Like Mabel in A Woman Under the Influence, Gitti stifles herself and retreats inward, appeasing Chris and hating him for letting her do it. “Sometimes I want so badly to be different for you,” she says, and he never really protests. So she buys a bourgeois dress, cooks a proper meal, and plays the role of docile wife when Hans and Sana come over for a retry. Chris is slow to recognize her sacrifice, and by unknowingly forsaking her for these bourgie pigs he risks destroying whatever love she has left. The real Gitti returns before the night is through, yet now she’s motivated by anger rather than joy. She pulls a knife on Sara, leaps from a window unnoticed (echoing a daydream that Chris recounted earlier in the film), and fucks Chris goodbye precisely when he feels most committed to her. It’s never clear if these people should be together—I flipped from no to yes from one viewing to the next—but in this climactic dinner party actions and reactions rapidly outdistance wants or intentions, as if the relationship were a slippery fish eluding hands and vanishing downstream. The relationship may be ending, and maybe it should be ending, but a sudden demise can still feel like a cheat, or like a tragedy.

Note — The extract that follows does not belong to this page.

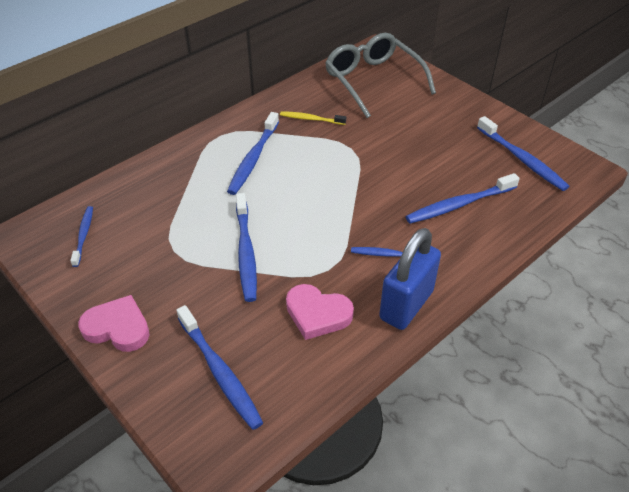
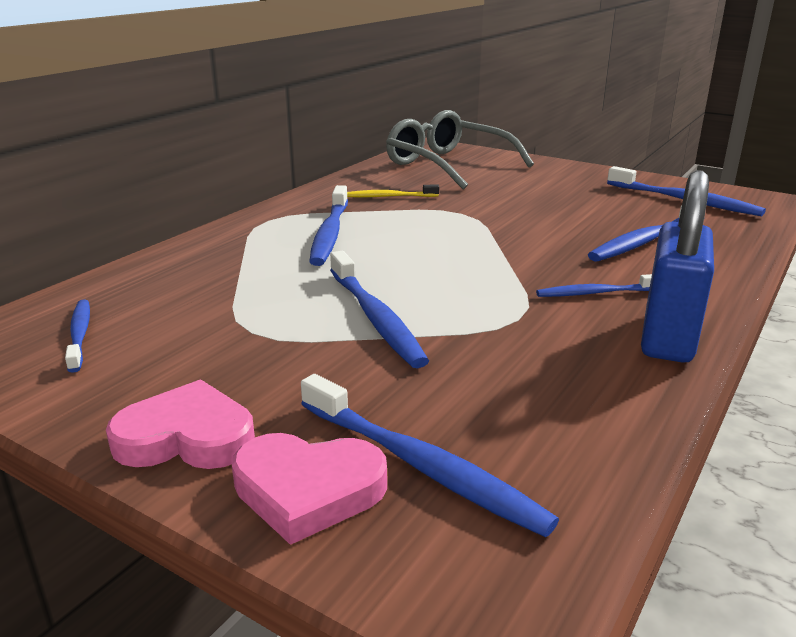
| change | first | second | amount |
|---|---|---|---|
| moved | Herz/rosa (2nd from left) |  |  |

For a few moments during the dinner party sequence, Everyone Else elevates from an uncommonly wise, collaboratively masterful film about couplehood—indeed, it’s among the best ever made—to something unspeakably sublime. The drunken foursome lounge in Chris’s mom’s kitschy birdcage room (glass birds hang from a white porcelain tree) as a saccharine German torch song plays on a rack stereo system. Hans puts the song on randomly and exults with ironic appreciation. Sana, the very embodiment of high class, goes girlish, revealing that she used to adore the singer, Herbert Grönemeyer. While the men groan, Sana looks to Gitti to commiserate, but Gitti’s too preoccupied with this violation of Chris’s mom’s sanctum (during an earlier visit, she endures Chris’s interpretive dance to Julio Iglesias and Willie Nelson’s “To All the Girls I’ve Loved Before”—she also retreats here when Chris stays out all night drinking). But the song continues to play. The camera settles on a two-shot of Chris and Gitti, with him standing at left, looking back at her while she sits against the wall. “I love you so, so much,” Grönemeyer sings. “More than you realize.” For a moment it seems they’re alone together, and the lyrics bounce between them, a borrowed, sentimental language of true feeling. Then Hans stops the music. “I can’t take it anymore,” he says off-screen, as the camera (Bernhard Keller’s cinematography is an invisible force of geometric relational articulation throughout) hangs on Chris and Gitti for a moment longer. Then Hans enters from the right and disrupts the frame, and the moment, and perhaps the couple, is broken. Events speed up again, things happen as they will, and that brief convergence of kitsch feels more and more like the bleeding heart of the film.